Worker-assist platforms are already prevalent in the tree fruit industry. Meanwhile, robotic harvesters loom but remain an expensive leap from widespread adoption.
There might be benefits growers can gain from a middle ground, said Stavros Vougioukas, a University of California, Davis associate professor of agricultural engineering.
Vougioukas and his team of engineers and computer scientists have developed a prototype of a “co-robotic” platform that automatically adjusts speed and platform height on-the-fly to put pickers in the most advantageous positions.
“I see automated harvest aids as one stepping stone which is easier to adapt to,” Vougioukas said.
The term co-robot — or cobot — is techie shorthand for collaborative robot, a category of automated technology that aids humans operating in the same space, instead of replacing them. In the relatively new arena, programmers “train” robots to work with and adjust to people in all their nuances, mood swings or levels of fatigue.
“Collaborative robots really need to be programmed in light of human behavior, and we are just scratching the surface,” Vougioukas said.
In his platform’s case, a computer measures how fast pickers are working and where the most apples hang, adjusting both height and speed accordingly and finding the most efficient place and pace to operate.
For the opposite example — stand-alone robots — think of a packing house robotic palletizer. Turn it loose and it moves as fast as preset limits allow, making decisions based on its own efficiencies, not those of people around it. It works for people, not with them.
Method, trials, results, reaction
To build the co-robotic platform technology, Vougioukas mounted a computer vision system, developed by a Carnegie Mellon University robotics team led by George Kantor, to a Bandit Xpress platform tricked out with two hydraulic decks. Commercial platforms usually have four decks, two on each side, but the research budget was limited, Vougioukas said.
Zhenghao Fei, a doctoral student, designed the computer software and electronics, and UC Davis engineer Dennis Sadowski designed the hydraulics.
The computer system generates a fruit density map and then moves the platforms up and down, based on the workers’ heights and picking speeds, to put them in the most efficient spots. Engineers enabled the computer to register the pickers’ progress by fitting them with instrumented picking bags — commercial bags modified with scales.
Vougioukas tested it for two years in a V-trellis Fuji block near Lodi, California. His second-year statistics show that the automated platform boosted picker efficiency by 11 percent when clipping stems and 26 percent when not clipping stems.
Vougioukas was not sure why clipping made that big of a difference, though it’s possible one of the pickers skewed the results because he just happened to be slow at clipping.
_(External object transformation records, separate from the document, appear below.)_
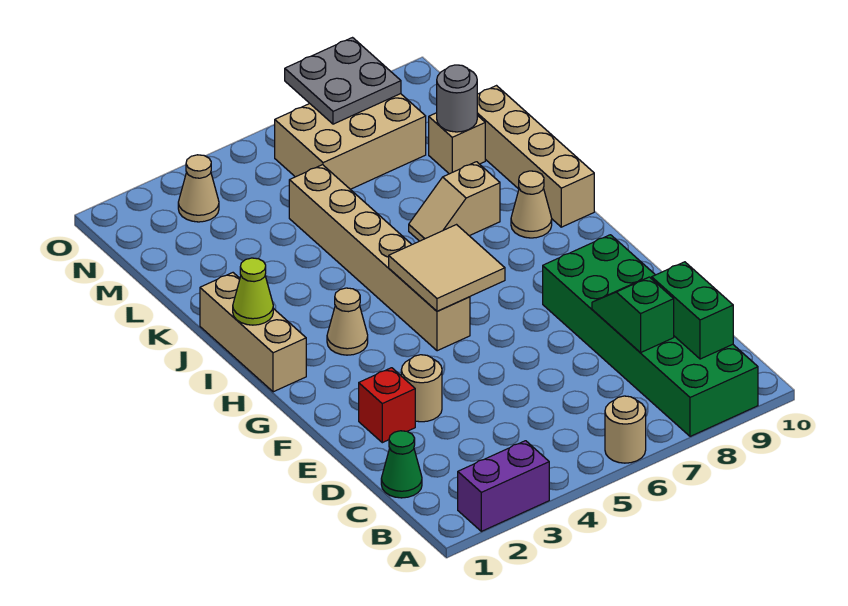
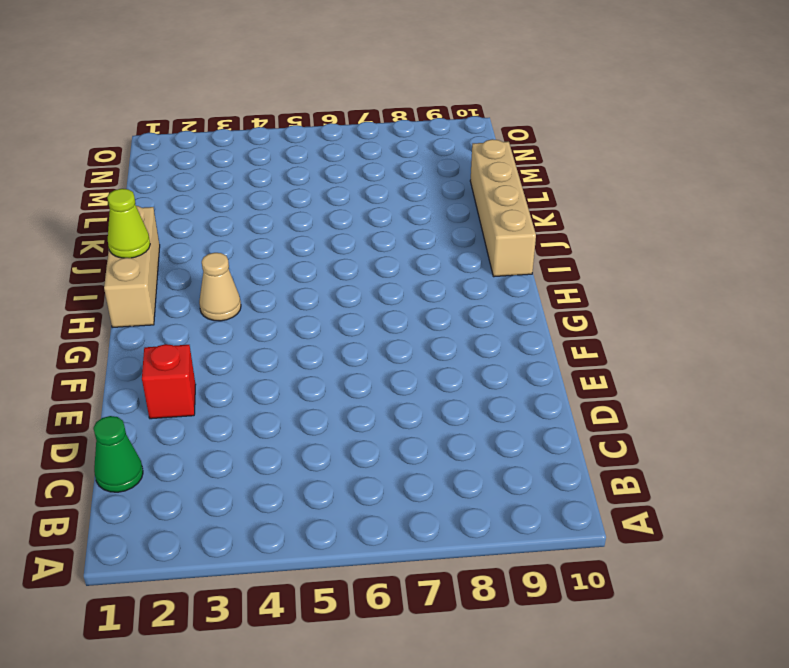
none -> purple brick A2:A3 level 1
none -> tan round brick A6 level 1
none -> green brick A8:F9 level 1

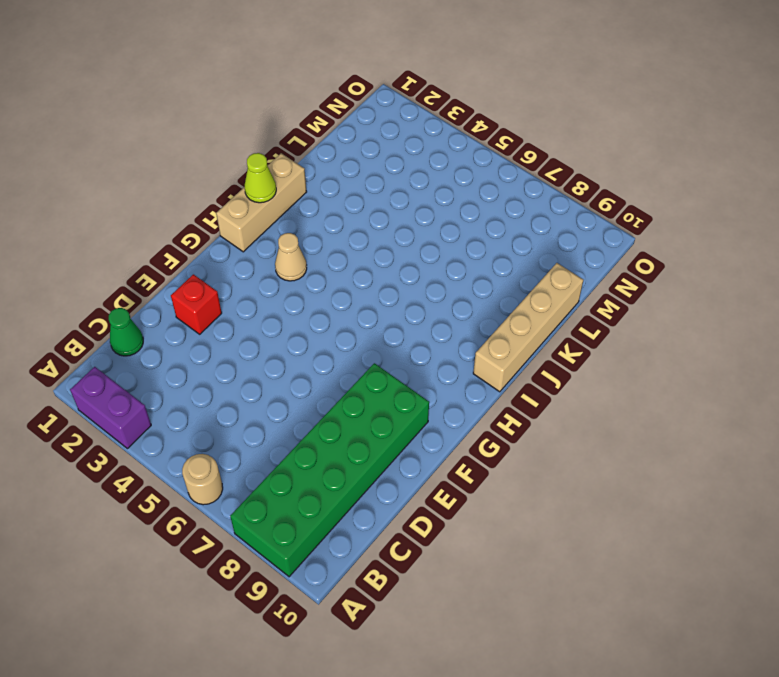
none -> tan round brick E3 level 1
none -> tan brick G5:L5 level 1
none -> tan cone I9 level 1

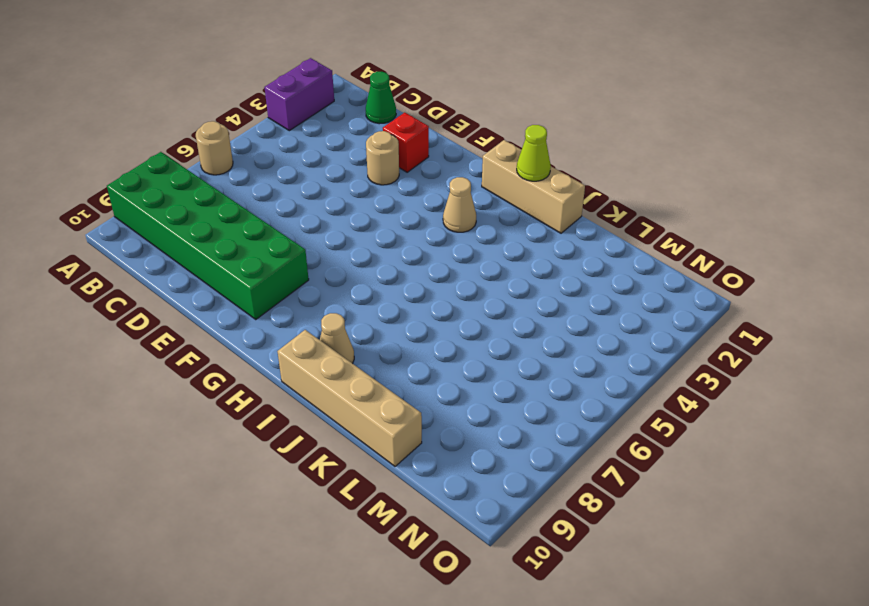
none -> tan brick G5:L5 level 1
none -> tan slope J7:J8 level 1 top 8
none -> tan brick L9 level 1

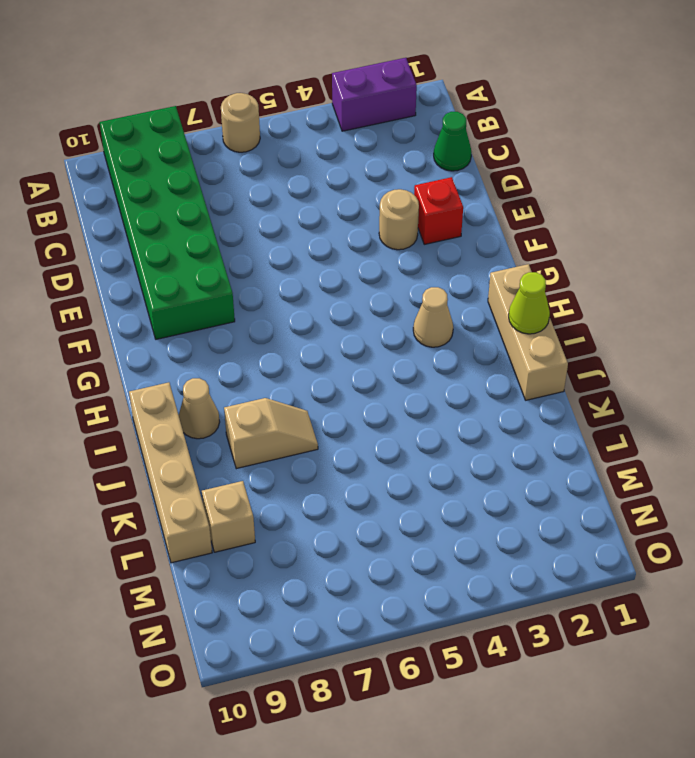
none -> tan brick G5:L5 level 1
none -> tan brick M6:N8 level 1
none -> tan cone N3 level 1

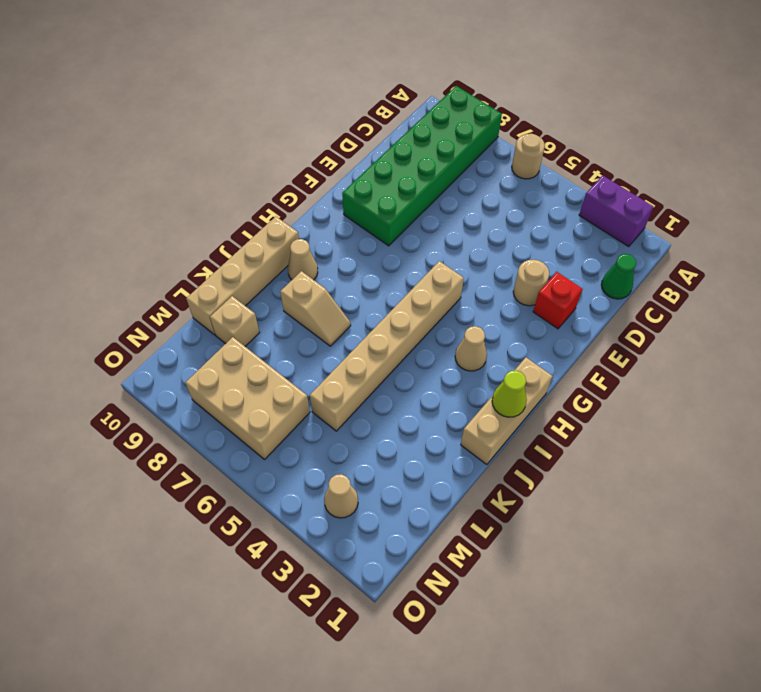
none -> green brick B9:C9 level 2
none -> green slope C8:D8 level 2 top C
none -> tan tile G5:H6 level 2

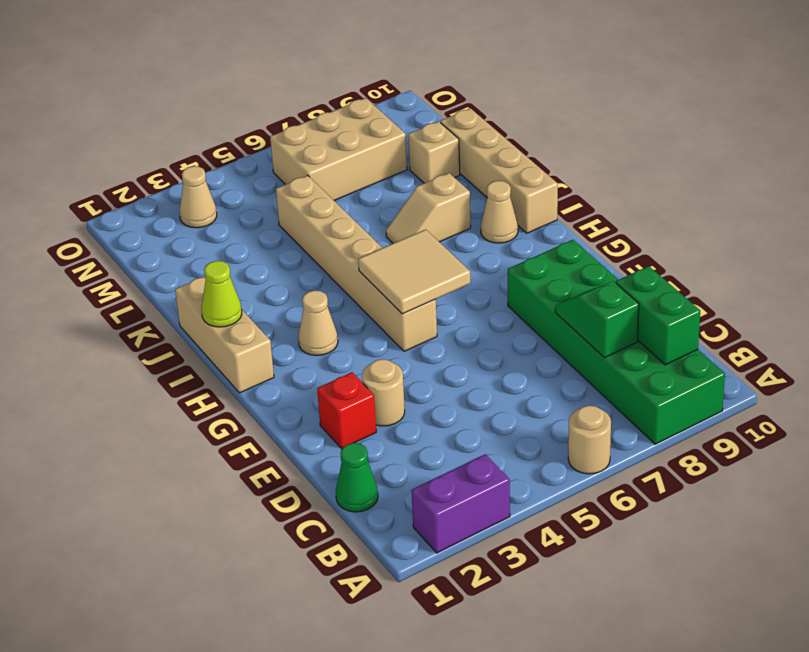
none -> grey round brick L9 level 2
none -> grey plate N7:O8 level 2

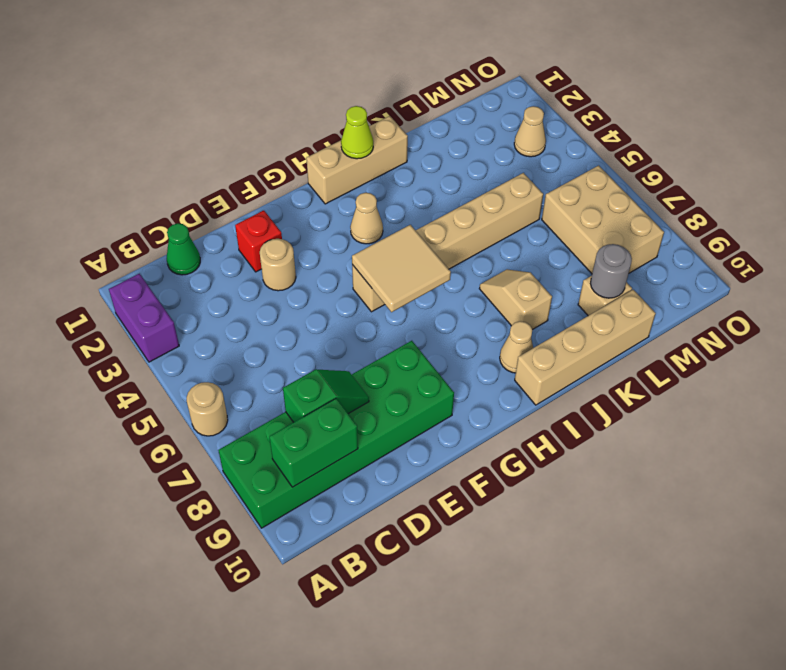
none -> grey plate N7:O8 level 2

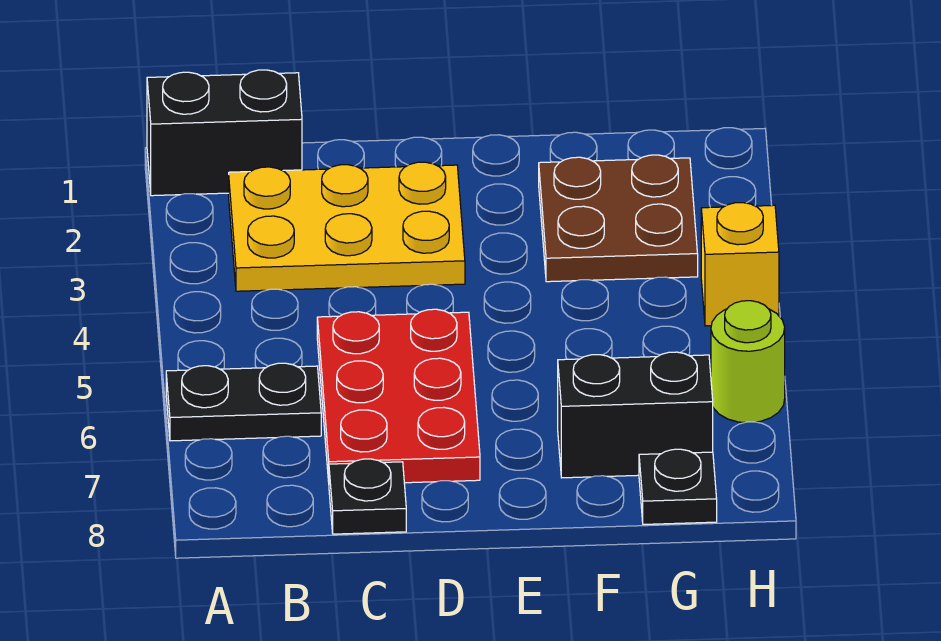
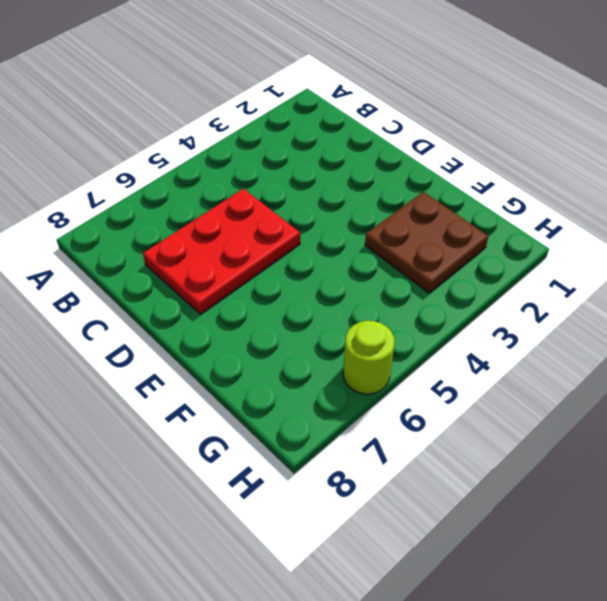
none -> black brick A1:B1 level 1
none -> black plate A6:B6 level 1

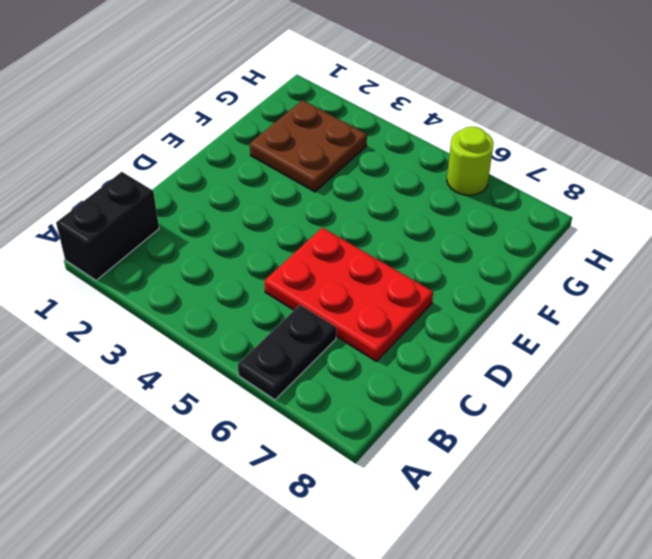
none -> yellow plate B2:D3 level 1
none -> black plate C8 level 1

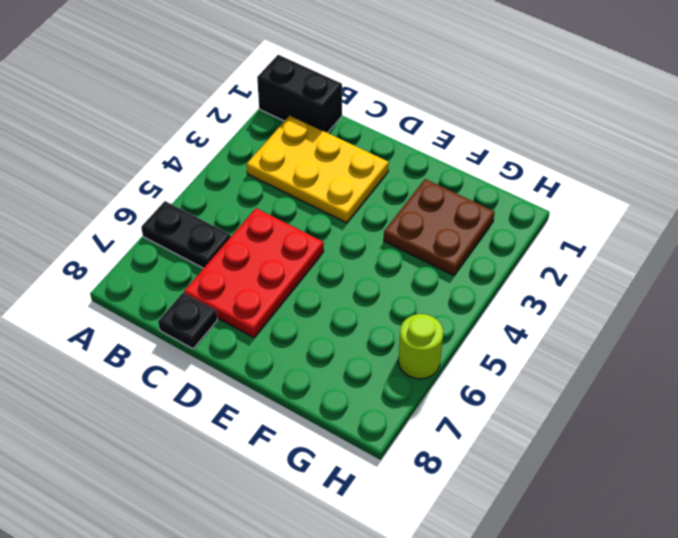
none -> black brick F7:G7 level 1
none -> black plate G8 level 1

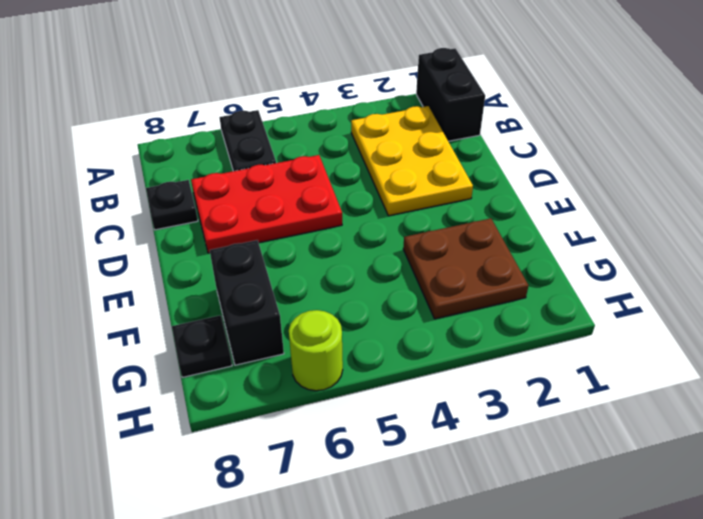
none -> yellow brick H4 level 1

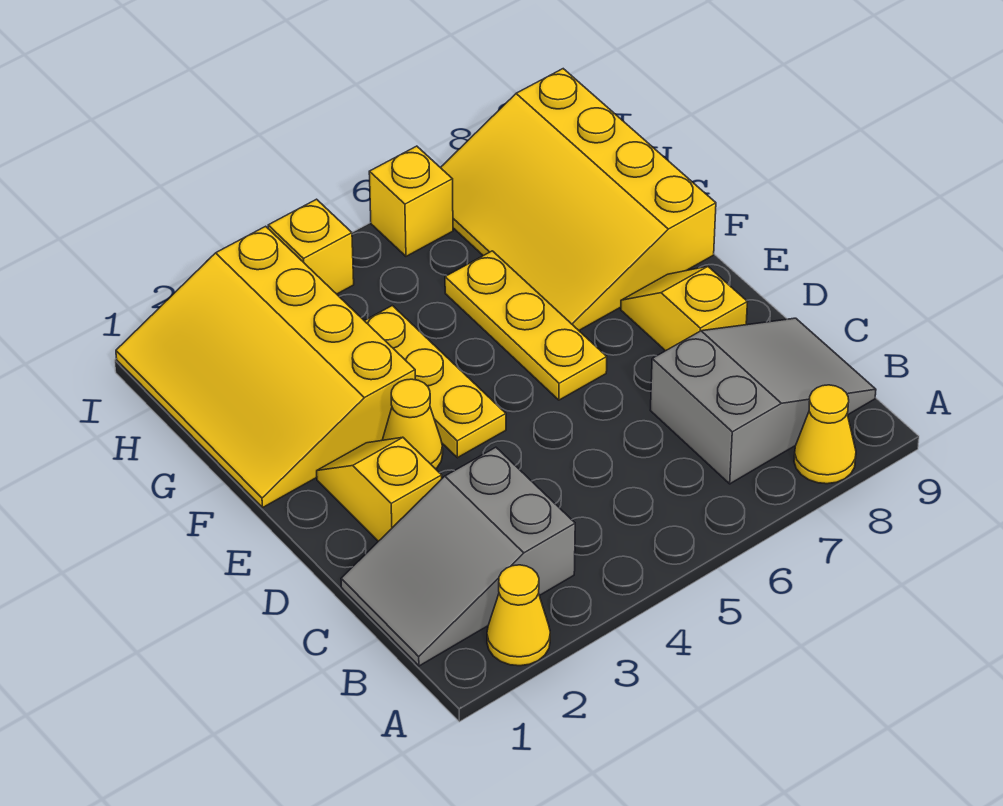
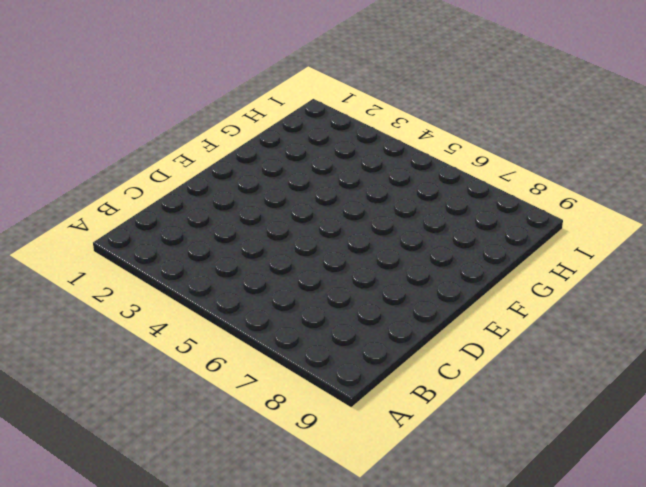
none -> yellow cone A2 level 1
none -> yellow cone A8 level 1
none -> grey slope B1:C3 level 1 top 3

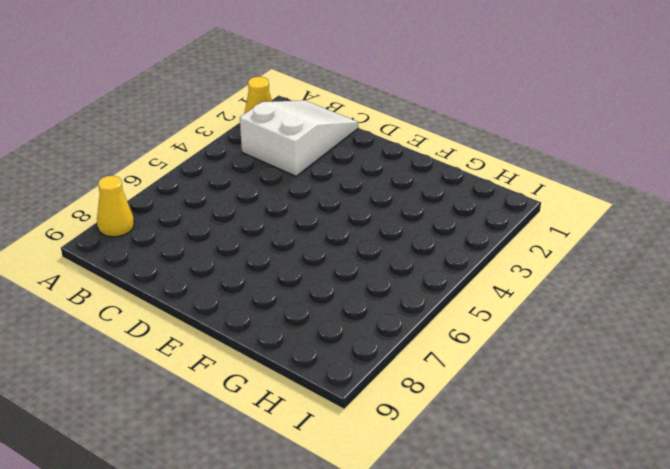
white slope B1:C3 level 1 top 3 -> grey slope B1:C3 level 1 top 3
none -> grey slope B7:C9 level 1 top 7
none -> yellow slope D2:E2 level 1 top D
none -> yellow slope D8:E8 level 1 top D

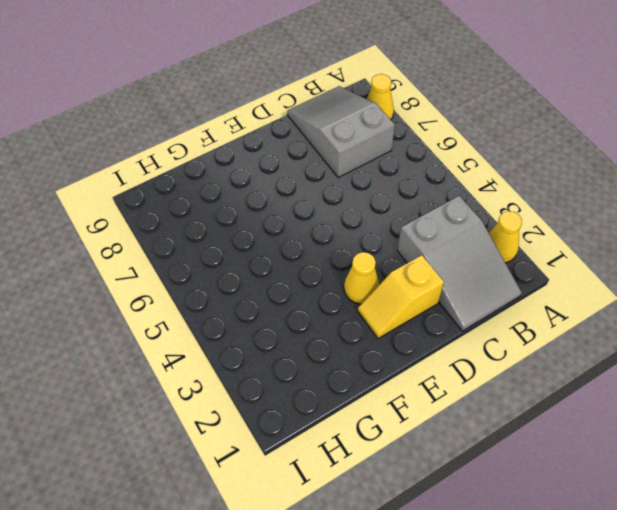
none -> yellow slope D8:E8 level 1 top D
none -> yellow plate E4:G4 level 1
none -> yellow plate E6:G6 level 1

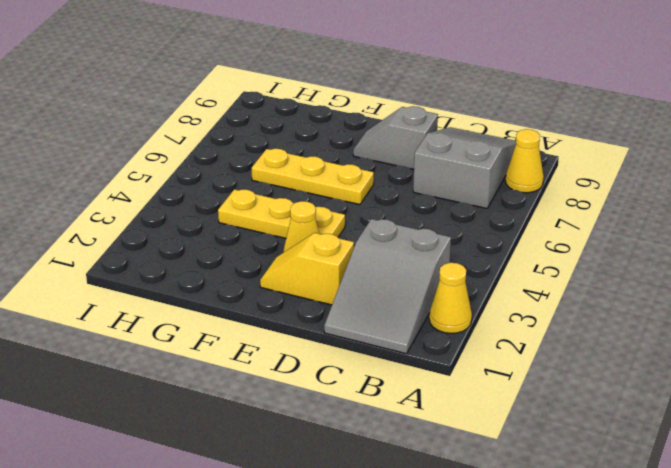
grey slope D8:E8 level 1 top D -> yellow slope D8:E8 level 1 top D
none -> yellow slope F1:I3 level 1 top 3
none -> yellow slope F7:I9 level 1 top 9
none -> yellow brick I4 level 1

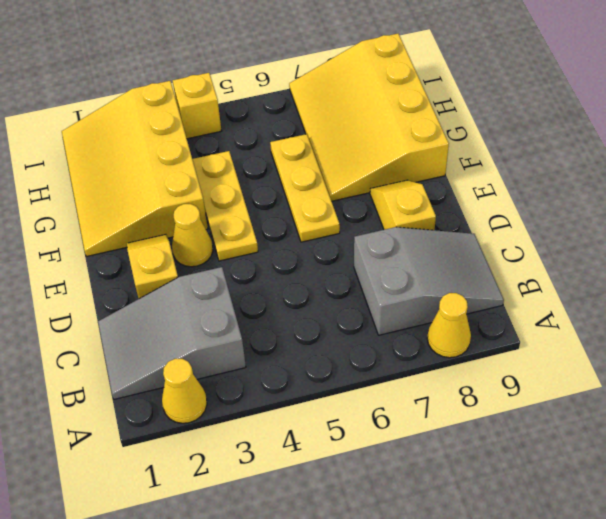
none -> yellow brick I6 level 1

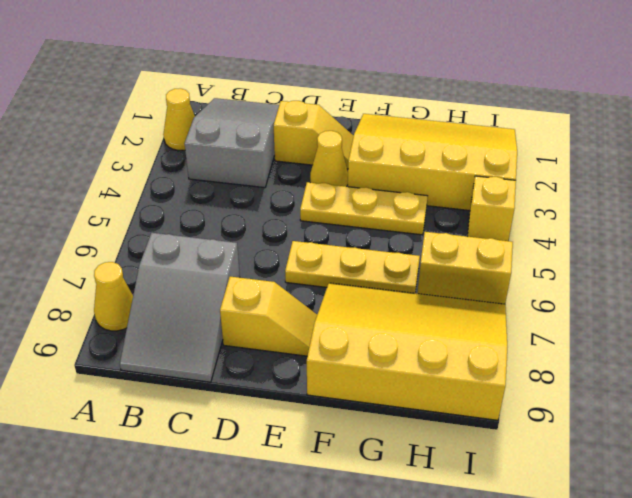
yellow brick H6:I6 level 1 -> yellow brick I6 level 1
Vougioukas’s trial, which ended in 2019, was funded by a four-year grant of $1.2 million under the National Robotics Initiative, driven by the U.S. Department of Agriculture’s National Institute of Food and Agriculture. He’s open to future trials to test safety and efficiency if financial support becomes available.
Automated Ag Systems, the Moses Lake, Washington, manufacturer of the Bandit Xpress, helped Vougioukas’ team retrofit the platform with hydraulic decks. Company owner JJ Dagorret called the development “crazy awesome.” It will save pickers time, energy and strain on their bodies.
“It’s like bending over to pick up something off the ground (compared to) picking up something off your kitchen counter,” Dagorret said.
The current commercial version of the Bandit Xpress has a deck in front of the bin and a deck behind. The back deck is hydraulically controlled to allow the crew to discharge a full bin. Hydraulics on the front deck are optional, but most growers leave their pickers at a set height on both decks.
Automating the decks’ height adjustment with the UC Davis co-robot would maximize workers’ efficiency in real time, without giving them another decision to worry about.
“Their focus is to pick fruit,” Dagorret said. “They don’t want to be messing with it.”
Grower Jeff Colombini, who hosted Vougioukas’ trials, is open to the idea but wants to see more commercial results before he endorses it.
Colombini currently uses nine Bandit Xpress platforms. His crew members use a forklift to set the height of the front deck at the beginning of the season. They manually control the hydraulics of the back perch, as needed.
Vougioukas’ team also asked the pickers for their opinions on the system. They reported they appreciated the adjusting heights, which prevented them from stretching or bending as much.